- Developer: Bugbear Entertainment
- Publisher: THQ Nordic
- Engine: ROMU
- Platforms: Windows; PlayStation 4; Xbox One; PlayStation 5; Xbox Series X/S; Stadia; Nintendo Switch; Android; iOS;
- Release: June 14, 2018 Windows; June 14, 2018; PS4, Xbox One; August 27, 2019; PS5, Xbox Series X/S; May 4, 2021; Stadia; December 1, 2021; Switch; June 21, 2022; Android, iOS; November 15, 2022; ;
- Genres: Vehicular combat, racing
- Modes: Single-player, multiplayer

= Wreckfest =

2018 video game

Wreckfest is a racing video game developed by Bugbear Entertainment and published by THQ Nordic. Wreckfest is described as the spiritual successor to the FlatOut series, which was created by Bugbear, and takes further inspiration from the Destruction Derby series and the cult 1989 racer Street Rod. A notable feature of the game engine is the use of soft-body damage modelling, which enables location-based damage that affects the driving dynamics of vehicles in a realistic fashion.

After a four-year long early access phase during which the game was called Next Car Game, the Windows version was released in June 2018, with PlayStation 4 and Xbox One versions released in August 2019 after multiple delays. PlayStation 5 and Xbox Series X/S versions were released in 2021, while a Nintendo Switch version was released in 2022. A mobile port was released on 14 November 2022.

Wreckfest has received generally positive reviews from critics and been nominated for numerous awards.
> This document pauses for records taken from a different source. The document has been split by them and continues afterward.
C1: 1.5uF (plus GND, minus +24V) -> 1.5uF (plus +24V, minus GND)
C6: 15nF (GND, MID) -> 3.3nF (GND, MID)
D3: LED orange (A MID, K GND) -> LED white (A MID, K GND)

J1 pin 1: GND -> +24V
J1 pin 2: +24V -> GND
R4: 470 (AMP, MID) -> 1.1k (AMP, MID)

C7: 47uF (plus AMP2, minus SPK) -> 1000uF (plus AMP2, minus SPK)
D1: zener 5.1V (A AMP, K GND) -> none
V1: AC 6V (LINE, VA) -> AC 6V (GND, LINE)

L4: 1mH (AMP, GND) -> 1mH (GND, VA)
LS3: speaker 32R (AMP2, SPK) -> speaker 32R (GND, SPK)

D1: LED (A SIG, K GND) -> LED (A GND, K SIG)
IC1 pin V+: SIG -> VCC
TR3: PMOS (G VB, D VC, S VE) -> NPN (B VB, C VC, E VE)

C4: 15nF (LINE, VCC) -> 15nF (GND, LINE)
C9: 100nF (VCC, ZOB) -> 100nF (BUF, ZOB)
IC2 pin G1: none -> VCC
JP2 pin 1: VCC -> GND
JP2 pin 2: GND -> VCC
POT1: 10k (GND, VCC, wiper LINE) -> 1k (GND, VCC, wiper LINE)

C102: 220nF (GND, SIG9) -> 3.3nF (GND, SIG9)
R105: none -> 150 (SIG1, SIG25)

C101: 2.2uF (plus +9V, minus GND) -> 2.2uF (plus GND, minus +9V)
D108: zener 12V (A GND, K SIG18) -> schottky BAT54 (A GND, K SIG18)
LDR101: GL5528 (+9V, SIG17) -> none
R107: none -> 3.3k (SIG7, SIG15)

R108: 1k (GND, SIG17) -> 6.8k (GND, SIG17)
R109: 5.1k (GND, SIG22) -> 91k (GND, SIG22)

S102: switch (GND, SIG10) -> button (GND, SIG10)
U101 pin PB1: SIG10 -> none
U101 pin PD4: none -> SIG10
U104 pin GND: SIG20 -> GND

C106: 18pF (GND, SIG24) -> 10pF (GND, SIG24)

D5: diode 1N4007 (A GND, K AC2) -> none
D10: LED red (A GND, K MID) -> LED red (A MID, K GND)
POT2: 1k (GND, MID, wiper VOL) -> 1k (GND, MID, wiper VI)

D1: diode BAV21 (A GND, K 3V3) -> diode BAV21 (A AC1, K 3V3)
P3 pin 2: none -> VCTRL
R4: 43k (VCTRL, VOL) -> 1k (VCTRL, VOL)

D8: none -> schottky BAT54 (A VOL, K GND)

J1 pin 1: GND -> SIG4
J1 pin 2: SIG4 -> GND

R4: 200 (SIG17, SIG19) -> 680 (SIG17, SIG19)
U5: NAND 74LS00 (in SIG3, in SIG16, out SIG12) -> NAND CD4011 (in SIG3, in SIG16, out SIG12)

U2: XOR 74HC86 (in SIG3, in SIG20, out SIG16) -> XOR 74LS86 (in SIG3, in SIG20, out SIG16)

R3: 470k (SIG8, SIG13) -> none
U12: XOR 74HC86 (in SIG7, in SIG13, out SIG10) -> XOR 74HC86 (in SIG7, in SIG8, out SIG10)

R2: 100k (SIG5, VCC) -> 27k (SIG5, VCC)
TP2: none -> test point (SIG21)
A sequel, Wreckfest 2, was announced to be in development in August 2024.

== Gameplay ==
The game includes a variety of gameplay features, namely banger racing and demolition derby. The player controls a car in a race or demolition derby, the goal being to win the race or be the sole survivor of the derby respectively. Before participating in an event, the player is allowed to choose a vehicle, select from a variety of assist levels (whether to use a manual or automatic transmission, ABS, AI difficulty, etc.). Players are also able to buy vehicles, customise vehicles, and perform upgrades. The game features three modes: career, multiplayer and custom events.

The races focus heavily on vehicular combat, where players have to find a balance between defensive tactics such as avoiding or blocking opponents and more aggressive tactics such as ramming opponents and shunting them into barriers to put them out of the race and earn points. While Wreckfests focus on physics and vehicular damage is similar to previous destruction-based racing games such as Criterion's Burnout, it follows a somewhat slower and more strategic approach, resulting in a more traditional racing gameplay experience than in comparable games.

== Development ==
Development on Wreckfest began in 2012 under the working title Next Car Game, and was first announced by Bugbear Entertainment on the Next Car Game blog in August 2013. In an interview with IGN, lead game designer Janne Suur-Näkki stated that the game should reach a "feature-complete state" in 2014, with all key features implemented. In a press release published by Eurogamer, Next Car Game was officially announced for PC.

Due to the lack of publisher support, the development team provided early access to the game via pre-orders on the official Next Car Game website as well as Steam Early Access and also created a Kickstarter campaign as alternate means of raising revenue in order to develop the game. The overhaul of the physics engine has caused updates to the game to slow significantly. The game now receives regular monthly updates from April 2020 with a focus on tournaments and cosmetic DLC content.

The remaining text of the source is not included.